Implement on Spark the following jobs and test them on both capra and divinacommedia datasets.

- **Word count**: count the number of occurrences of each word
  - Result: (sopra, 1), (la, 4), …
- **Word length count**: count the number of occurrences of words of given lengths
  - Result: (2, 4), (5, 8)
- Count the average length of words given their first letter (i.e., words that begin with "s" have an average length of 5)
  - Result: (s, 5), (l, 2), …
- Return the inverted index of words (i.e., for each word, list the numbers of lines in which they appear)
  - Result: (sopra, (0)), (la, (0, 1)), ...

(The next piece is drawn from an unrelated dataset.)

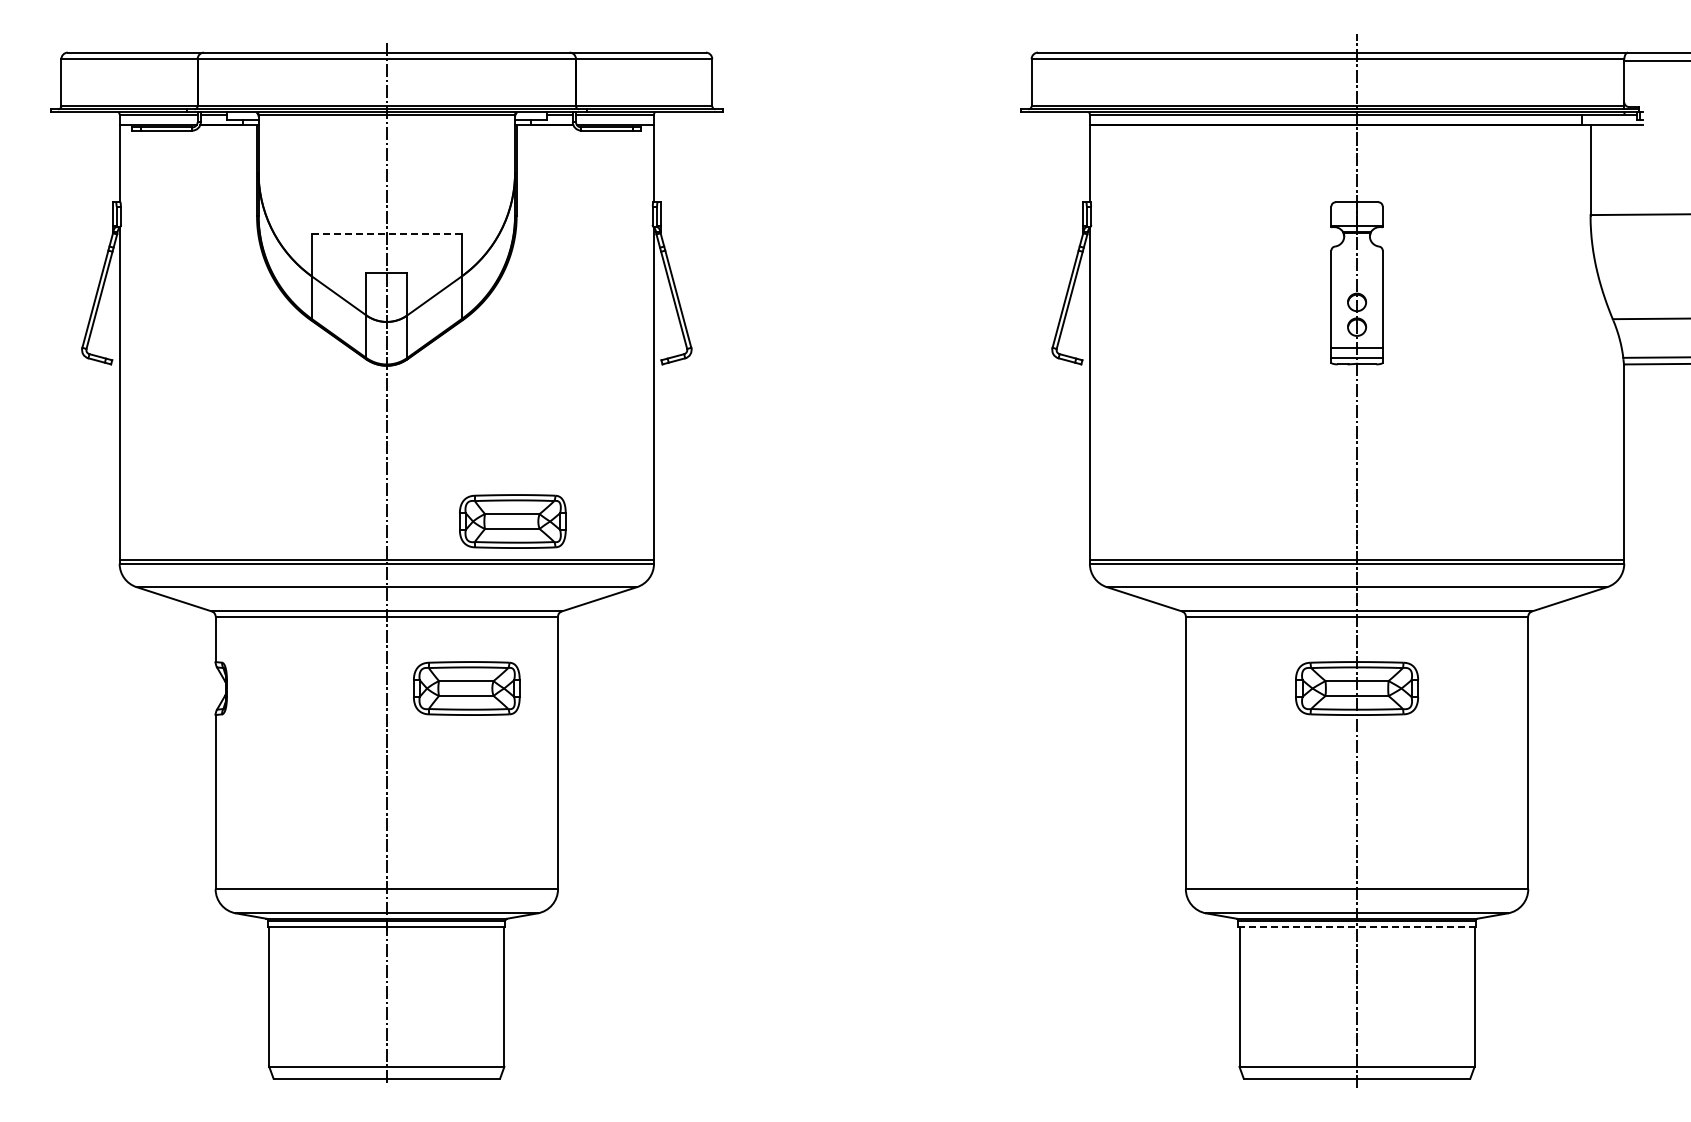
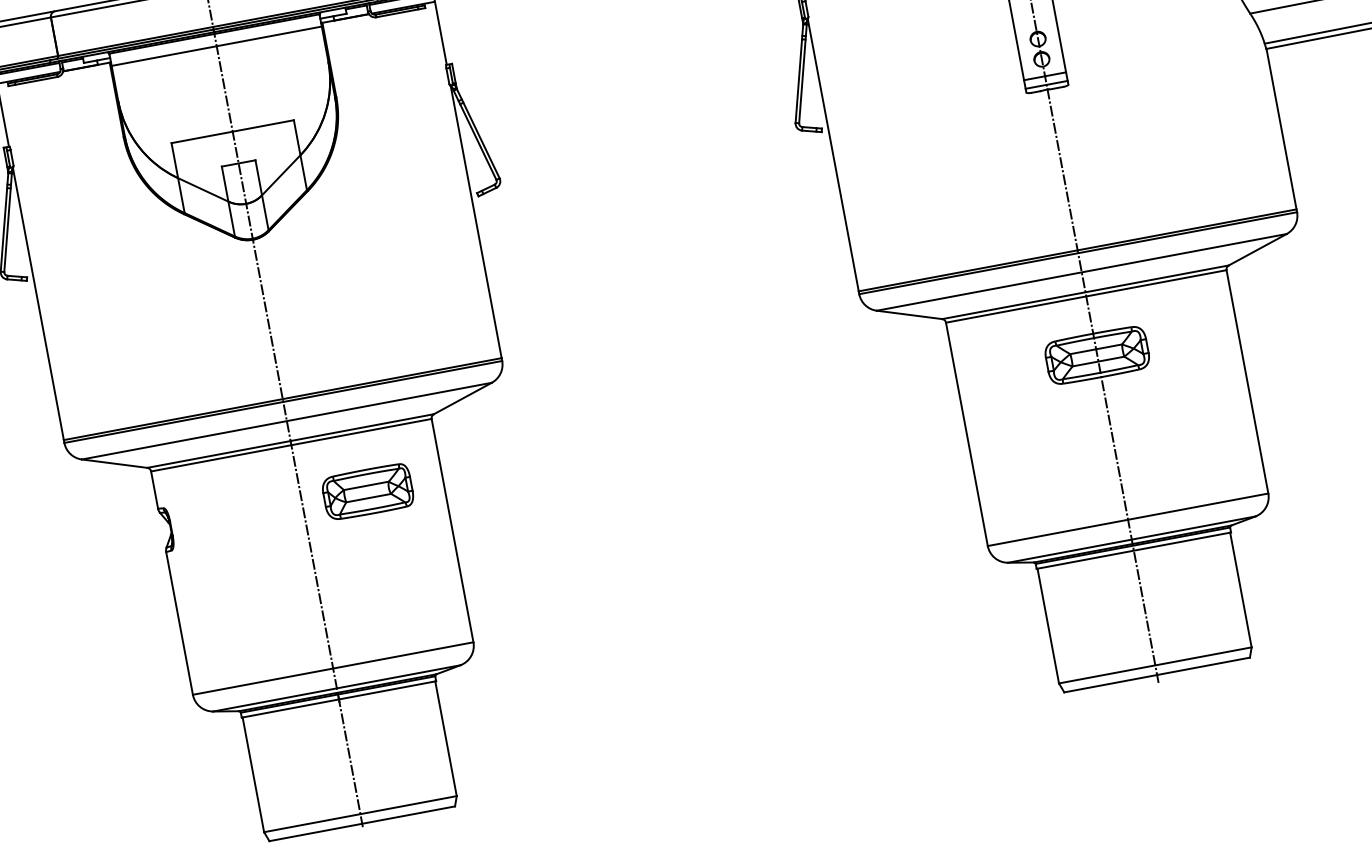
line: (386, 129) -> (216, 46), added
line: (386, 233) -> (232, 131), dashed -> solid
part: (512, 521) -> (379, 348), removed
line: (1357, 926) -> (1134, 550), dashed -> solid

Also, check how sorting works and try to sort key-value RDDs by descending values.

In [18]:
#Word Count
rddCapraSplit.map(lambda x: (x, 1)).reduceByKey(lambda x,y: (x+y))
rddDCSplit.map(lambda x: (x, 1)).reduceByKey(lambda x,y: (x+y))
#Word Lenght Count
rddCapraSplit.map(lambda x: (len(x), 1)).reduceByKey(lambda x,y: (x+y))
rddDCSplit.map(lambda x: (len(x), 1)).reduceByKey(lambda x,y: (x+y))
#Average length of words given their first letter
rddCapraSplit.map(lambda x: (x[0], (len(x), 1))).reduceByKey(lambda x,y:(x[0]+y[0], x[1]+y[1])).map(lambda x: (x[0], x[1][0]/x[1][1]))
rddDCSplit.map(lambda x: (x[0], (len(x), 1))).reduceByKey(lambda x,y:(x[0]+y[0], x[1]+y[1])).mapValues(lambda x: x[0]/x[1])
#Return the inverted index of words
rddCapra.map(lambda x: x.split(" ")).zipWithIndex().map(lambda x: (x[1], x[0])).flatMapValues(lambda list: list).map(lambda x: (x[1], x[0])).distinct().groupByKey().mapValues(lambda v: list(v)).collect()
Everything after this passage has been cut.